1
galatasaray sözlük'ün son durumu hepimizin malumu. "hangi durum" sebebiyle entrymiz silinmesin diye ufak bir özet geçeyim: sözlüğün boku çıktı; bir kutuplaşmadır gidiyor; millet birbirine küfredip duruyor; moderasyon çatır çatır dayıyor 6şar aylık cezaları.
kısacası bir kaos ortamı hakim sözlüğe ve bunun en önemli sebebi yazarların kendisiyle uyuşmayanı aşağılama ve tahkir etme çabası. fakat moderasyonun bu durumu önlemek için uyguladığı disiplin yaptırımları yangın üzerine körük etkisi yaratmakta ve sözlükte infial uyandırmakta.

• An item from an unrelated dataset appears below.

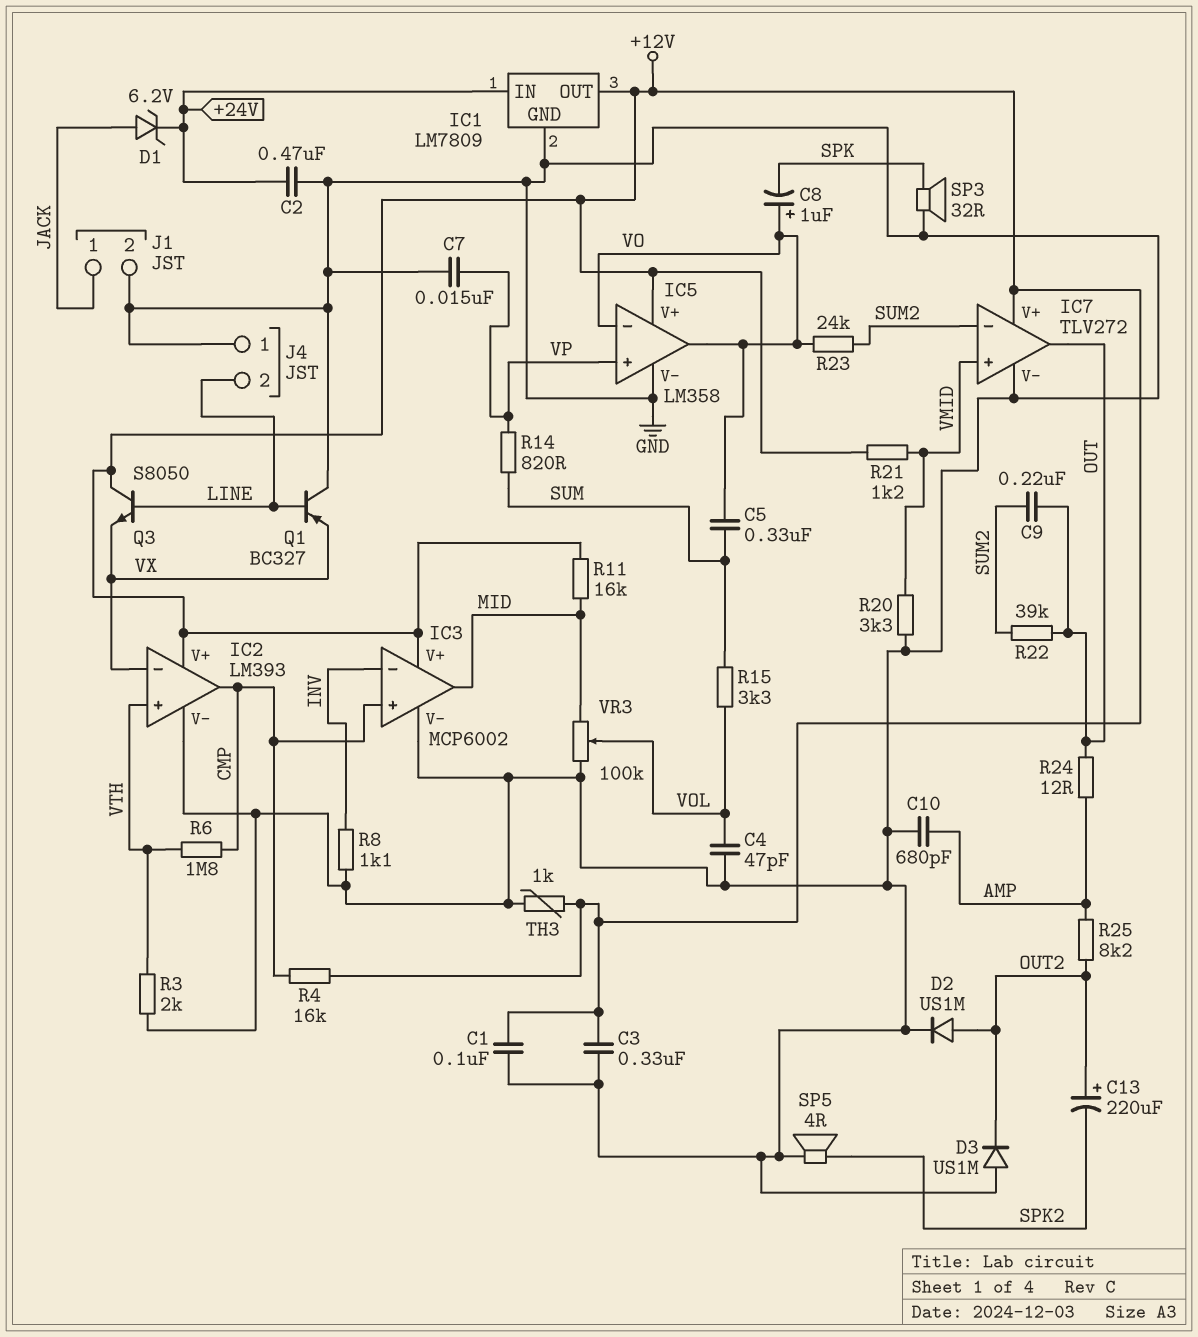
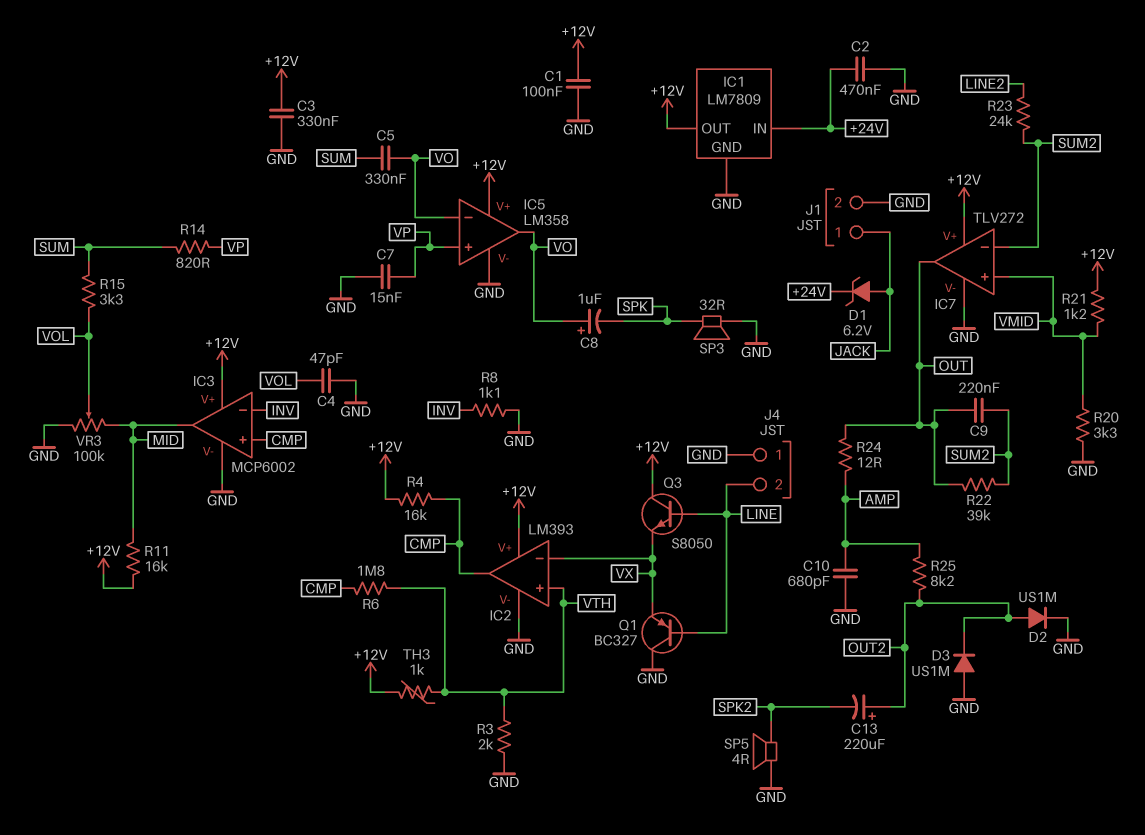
R23: 24k (SUM2, VO) -> 24k (LINE2, SUM2)
TH3: 1k (+12V, GND) -> 1k (+12V, VTH)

esasen moderasyonun cezalandırma yoluna başvurmasında bir yanlışlık olduğu söylenemez. sözlüğün bulunduğu durum itibariyle atılması gereken adım buydu. ancak şu da bir gerçek ki uygulanan cezalar ile erişilmek istenen amaç arasında bir nispetsizlik söz konusu. bunun yanısıra moderasyonun cezalandırmada bir standart tutturmadığını söylemek de mümkün. örneğin aynı ve/veya benzer fiillerden dolayı bir yazara 6 ay cezalandırma uygulanırken bir başka yazara 15 gün uzaklaştırma cezası uygulanması doğal olarak sözlük kullanıcılarında bir tepki oluşturuyor.
öte yandan uygulanan uzaklaştırma cezalarının uzun süreli olması bu cezaların uygulanmasındaki amacın ne olduğu konusunda soru işaretleri uyandırıyor. eğer bu cezaların verilmesiyle amaçlanan şeyin müeyyideyi gerektiren fiili gerçekleştiren kullanıcının bundan ders çıkarması ve aynı fiili tekrar gerçekleştirmemesi olduğunu kabul edeceksek (cezanın özel önleme fonksiyonu) yaptırım-amaç arasında mutlak bir nispetsizlik olduğu gözlerden kaçmayacaktır. şöyle ki bir kullanıcının yaptığı hatalı davranış sebebiyle maruz kaldığı müeyyideden birtakım dersler çıkarması için aylarca sözlükten uzaklaştırılmasına gerek olmadığı gibi bu uzaklaştırmada bir yarar da yoktur.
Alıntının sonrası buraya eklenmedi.